I am telling you when I walked out of the CVS drugstore I was beaming like a lite fucking Xmas tree.  I am dead serious.  Because guess what I realized right then and there.  Something my doctor does not know.  Something my co-workers can’t know.  Something my roommate and puppy can’t know.  Mom, Dad, Bb, Heidi, Bobby, and the Boy can’t know.  I won.  I am winning.  I am going to do this.  I am going to change my life.  No, I already have.   I am gonna beat this shit, HBP, AFIB, and obesity. 
You say 21/22 lbs. when you need to lose 200 lbs. how have you won.  I say I don’t know.  I can’t explain it.  However, I feel it in my heart and soul, and sick, twisted, beautiful mind.  I will do this!  I am doing it every day when I get up, and every night before I go to bed, and all the time I spend living in between.  All I have to do is focus on the next 54 pounds.  Because after that I can start training again, swim, bike and run bitches!  With my new diet and getting back to the exercise program from 2005-2012 think of how fucking bad ass I will be. 

I am doing this!  I got this!  It is mine!  I see it again.  Off in the distance.  I see where I am going. I see my tower peaking at me through clouds.  I see the man standing there and looking at it.  Tan, thin, muscled, with his goggles in one hand and his bike helmet in the other.  Bike and tri bag at his feet.  He is coming.  The war is wagging on and on.  And the TOWER is closer…
Happy Christmas and Merry New Year!  It’s great to be fucking alive and heading into 2015!  Stand and be true!

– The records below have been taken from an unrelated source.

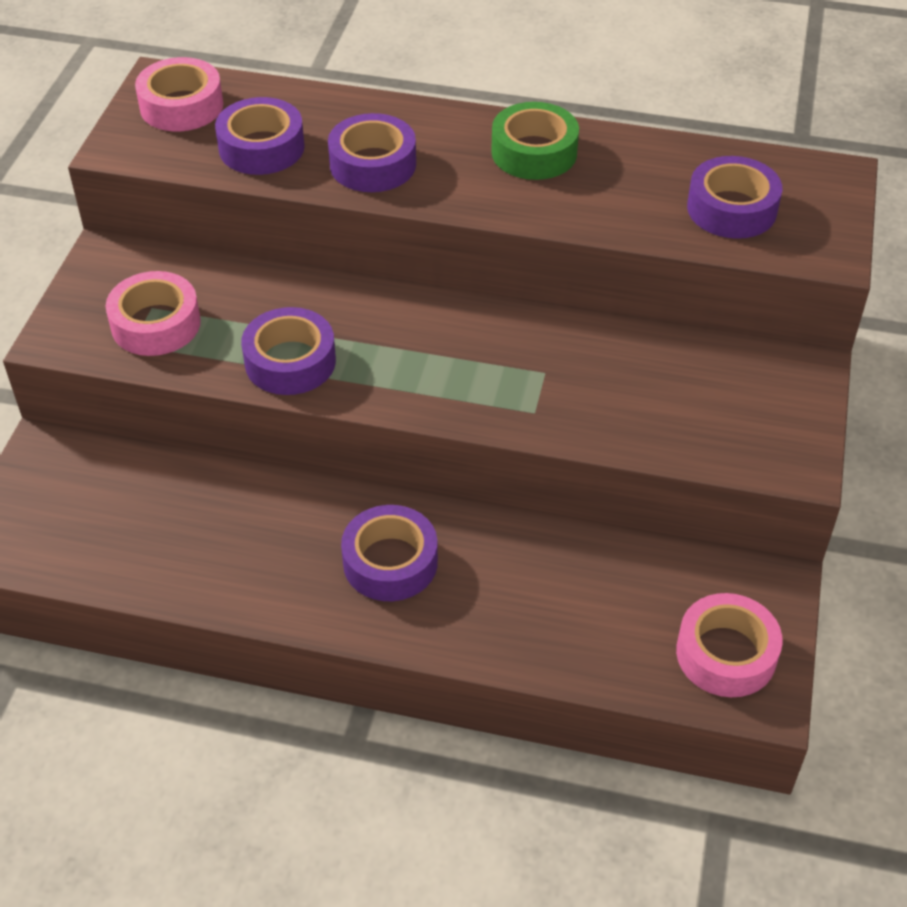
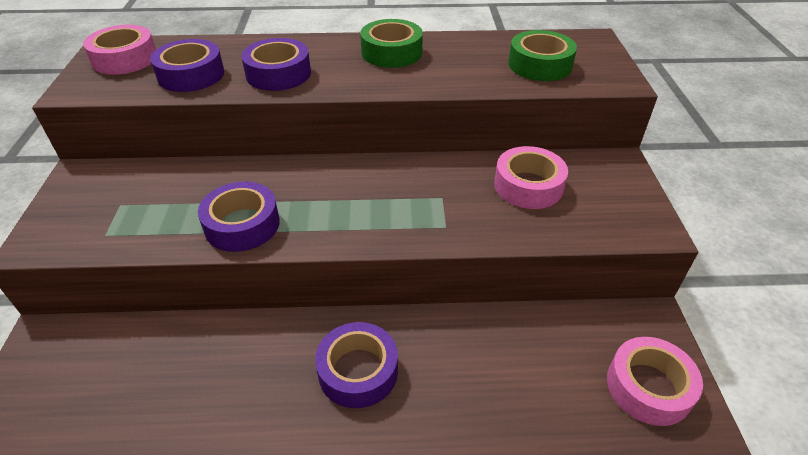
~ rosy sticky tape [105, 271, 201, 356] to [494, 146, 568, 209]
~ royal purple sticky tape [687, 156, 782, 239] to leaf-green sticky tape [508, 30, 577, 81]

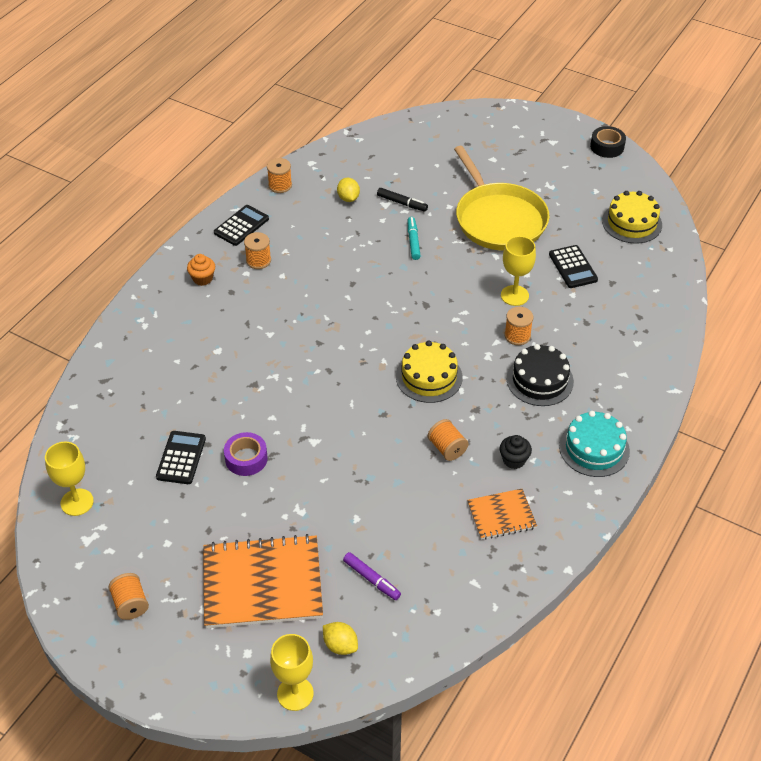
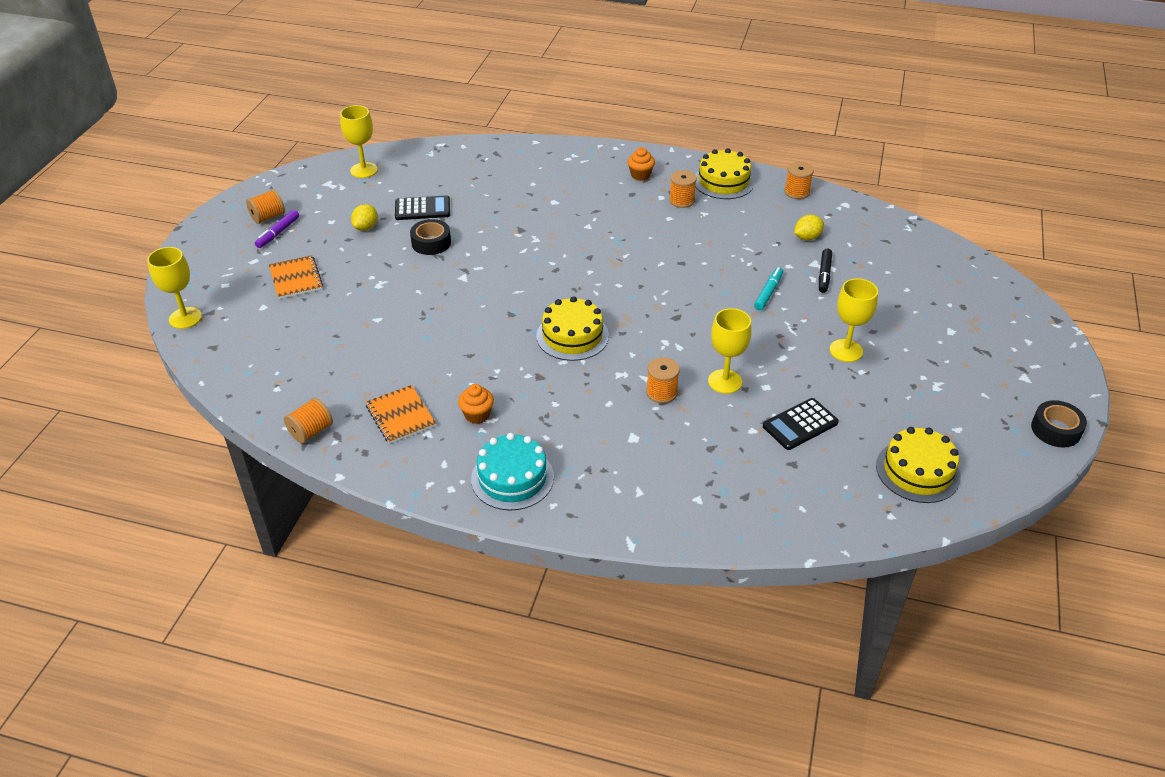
~ royal purple marker [343, 552, 401, 600] to [255, 210, 299, 248]
~ orange-coloured notebook [203, 534, 323, 628] = [269, 255, 323, 299] x0.53
~ orange-coloured spool [428, 419, 469, 461] to [284, 398, 333, 444]
~ yellow toy lemon [323, 622, 358, 655] to [351, 204, 378, 231]
~ royal purple sticky tape [224, 432, 267, 476] to jet-black sticky tape [410, 219, 451, 255]
~ jet-black cupcake [500, 435, 532, 469] to orange-coloured cupcake [458, 384, 494, 424]
~ jet-black adding machine [214, 205, 269, 246] to yellow layer cake [695, 148, 755, 199]
~ teal marker [408, 217, 421, 260] = [754, 267, 783, 310] 45 degrees counterclockwise
~ yellow frying pan [454, 146, 550, 251] to yellow goblet [830, 278, 878, 362]
- jet-black layer cake [507, 344, 574, 406]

p.s.  Martha, Sweet Sweet Andy, Kelli, Cathryn and always and forever my first love Bria ever since that day I proposed on the school bus when we as in kindergarten thank you for your words, they mean a ton.  Of course I’ll never lose my sense of humor; I will go laughing into the grave.  I believe laughter is the most magical of all healing powers.  I love you guys!  Happy Xmas and good tiding to you!


p.s.s. I am still shaking my ass, even in my work chair.  Only know the song in my head is “Let’s Hear it for the Boy” There is something about female musicians from the 80’s that just keeps my ass shaking!  Let’s hope I don’t get into the Madonna or Paula Abdul next!